Author: | Tuomas J. Lukka |
---|---|

Last-Modified: | 2002-12-19 |

Revision: | 1.3 |

Status: | Incomplete |

Re: recent discussion on gzz-dev, we need a general API
for specifying polygons in the Java level, and then
transforming and *dicing* them for non-linear coordinate
systems on the OpenGL level.

How much overhead is acceptable / achievable on a single triangle?

- If there's a single CallGL list, more overhead is acceptable than if there are none

What level of reusability of diced+transformed vertices do we want?
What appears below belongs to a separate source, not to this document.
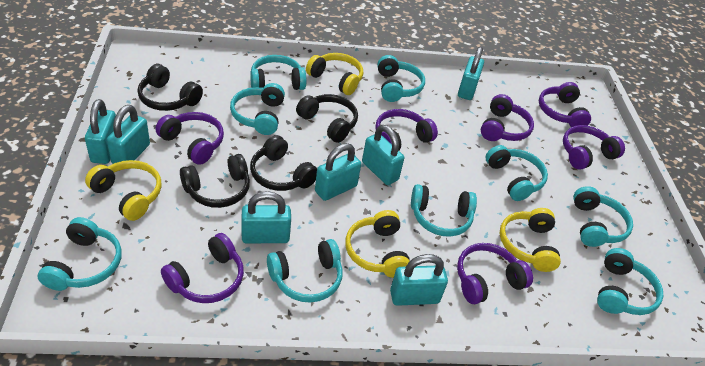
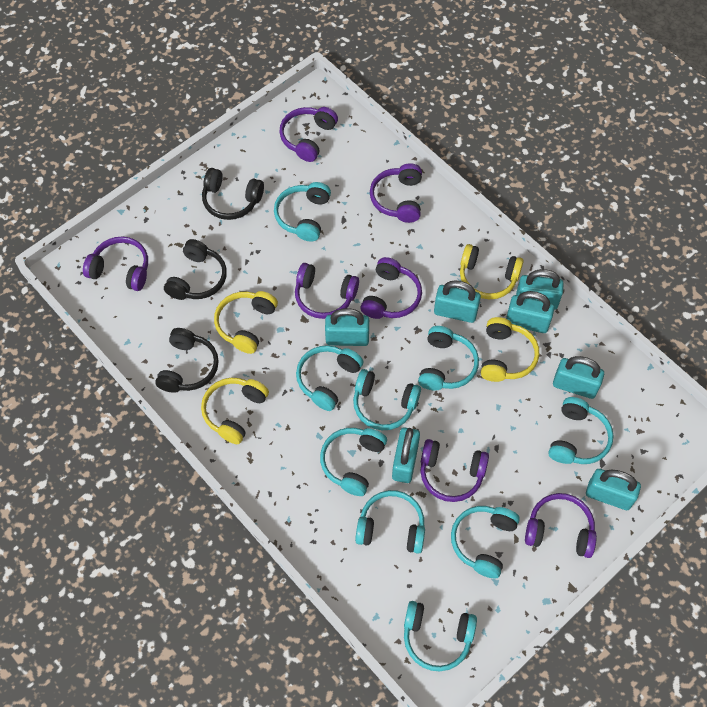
black headphones: 4 -> 3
Possibilities:

- Dicing for only one use, with one set of parameters: corresponds to one glBegin/glEnd pair
- Dicing for several passes simultaneously, with CallGL inbetween. Corresponds to a single renderable.
- Dicing for several renderables in the same coordsys. Useful for e.g. rendering pass A, rendering a different renderable between and then rendering pass B. This is the most complete operation but difficult to implement

This choice will determine the final efficiency.

RESOLVED: 2) above. 3) is too complicated and seldom used for now, but 1) is too limited. 2) is a reasonable compromise and still straightforward to implement.
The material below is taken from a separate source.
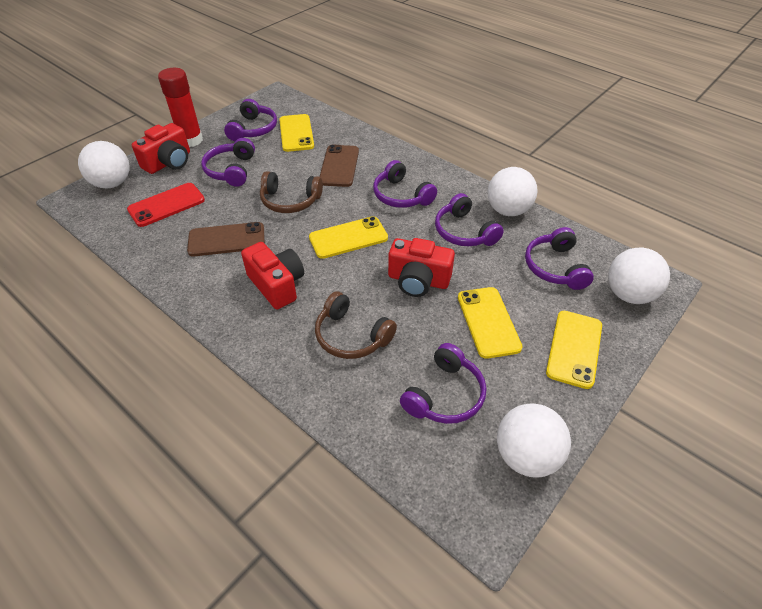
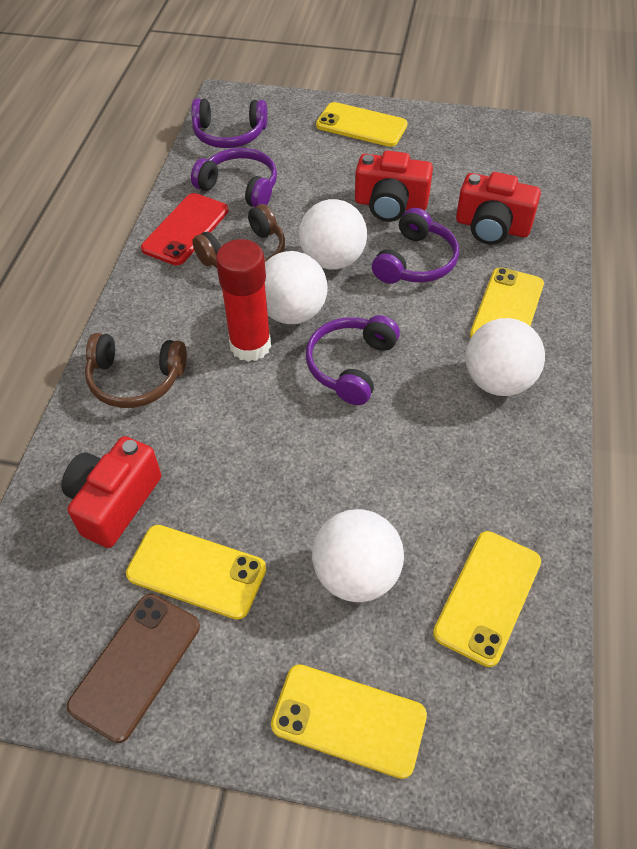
brown phone: 2 -> 1
purple headphones: 6 -> 4
yellow phone: 4 -> 5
Should we do "skinning" at the same time, i.e., should more than one coordsys be supported?

RESOLVED: yes. This is the ideal place to allow that in a unified way.

How should this interact with liblines? Drawing lines as an edge to a transformed polygon would be nice.
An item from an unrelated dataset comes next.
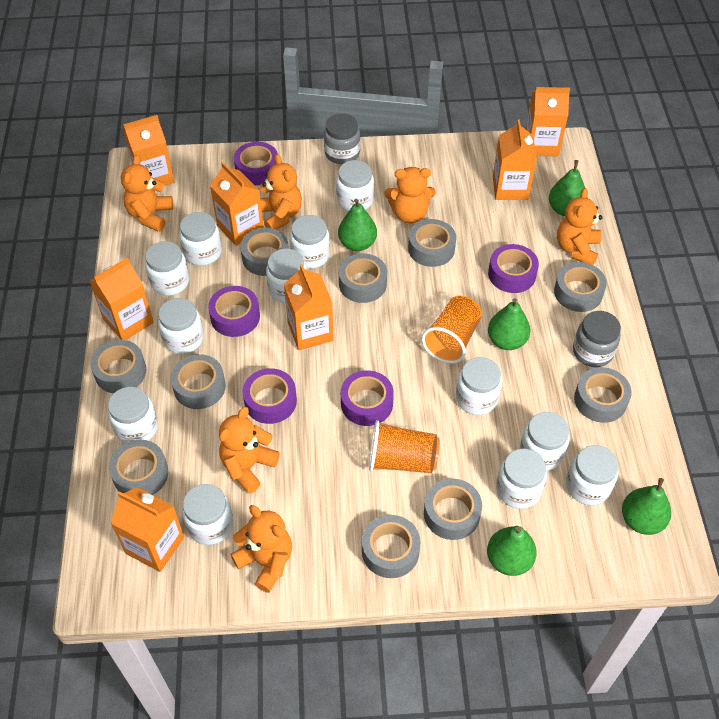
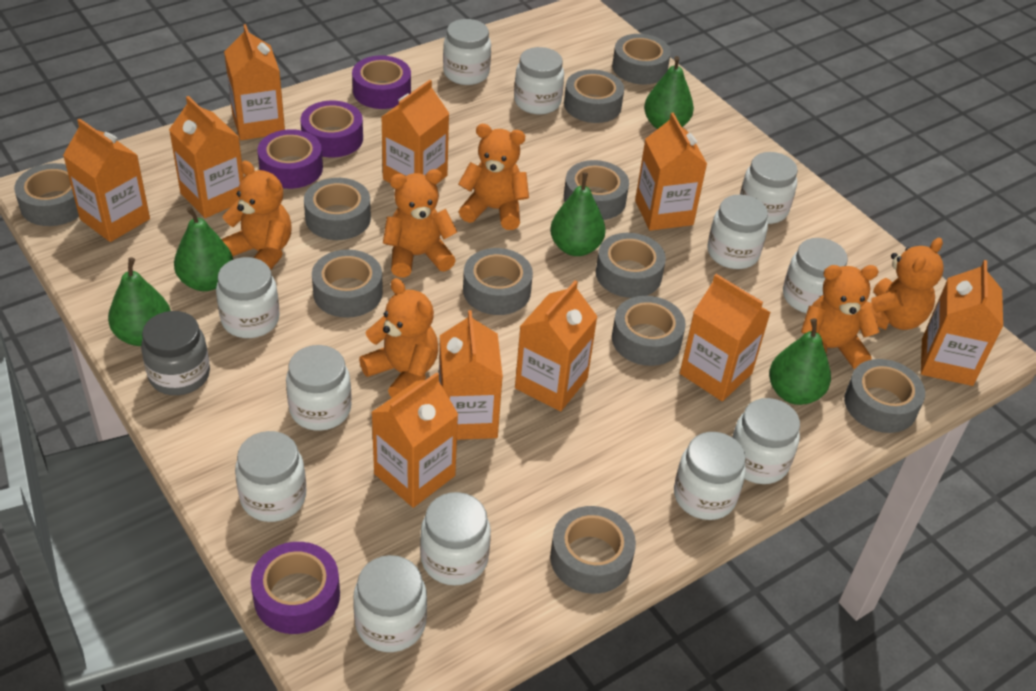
grey jar: 2 -> 1
grey tape: 10 -> 11
orange carton: 7 -> 10
orange cup: 2 -> 0
purple tape: 5 -> 4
RESOLVED: Yes, we should do that. However, it gets a little tricky: to avoid cracks, the line should be diced like the polygon edge. However, it should not be transformed, unless explicitly requested by the user: liblines should do the transformation and the rest itself.

Should structured meshes be allowed?

RESOLVED: maybe later. The idea is to cache the Diceable objects so they can structure themselves as desired, without much performance overhead.

Should we support the OpenGL primitives

`TRIANGLE_STRIP`, etc.?RESOLVED: At first, no. Later, at a Java interface level. Even later, in the renderable interface, since those primitives don't really help when dicing. It could be a little help when rendering undiced but we'll have to see.

Currently there's a lot of code in Java using the OpenGL transformation pipeline by using CallGL code such as

Begin QUAD_STRIP Vertex 0.5 1 1000 Vertex 0.5 -1 1000 Vertex -1 1 1000 Vertex -1 -1 1000 End

to draw something. This is not good, since the transformation pipeline may contain non-linear transformations and these commands will not be correctly transformed since the non-linear transformations cannot be implemented as OpenGL transformations matrices.

It *would*, of course, be possible to use vertex programs on architectures
where those are available, but this does not really help much, since
the non-linear transformation can take the above rectangle to
a shape with curved edges --- the transformation would be inaccurate
anyway.

Currently, this problem is solved in PaperQuad by dicing the rectangle appropriately before transformation. However, the trivial generalization of this solution --- having a renderable for each of the polygonal things we want to render in OpenGL --- is unreasonable.

We need a general way to specify polygons and texture coordinates (and other attributes) to be diced. At the same time, we can solve the other problem: it has not been possible to create polygonal data to be rendered depending on more than one coordinate system, e.g. connections.

A new renderable, DiceableMesh, containing

A set of indexed vertices, each containing

- vertex location
- possibly other vertex data: texture coordinates, normal, etc.
A set of lines and polygons as an unstructured mesh between the vertices

A vector of CallGL codes

A vector of primitive sets:

- whether the primitive set is GL line or libline line or GL triangle
- the vector of vertex indices of the primitives
center and radius of nonlinearity query

When rendering and dicing, all vertex attributes are interpolated linearly.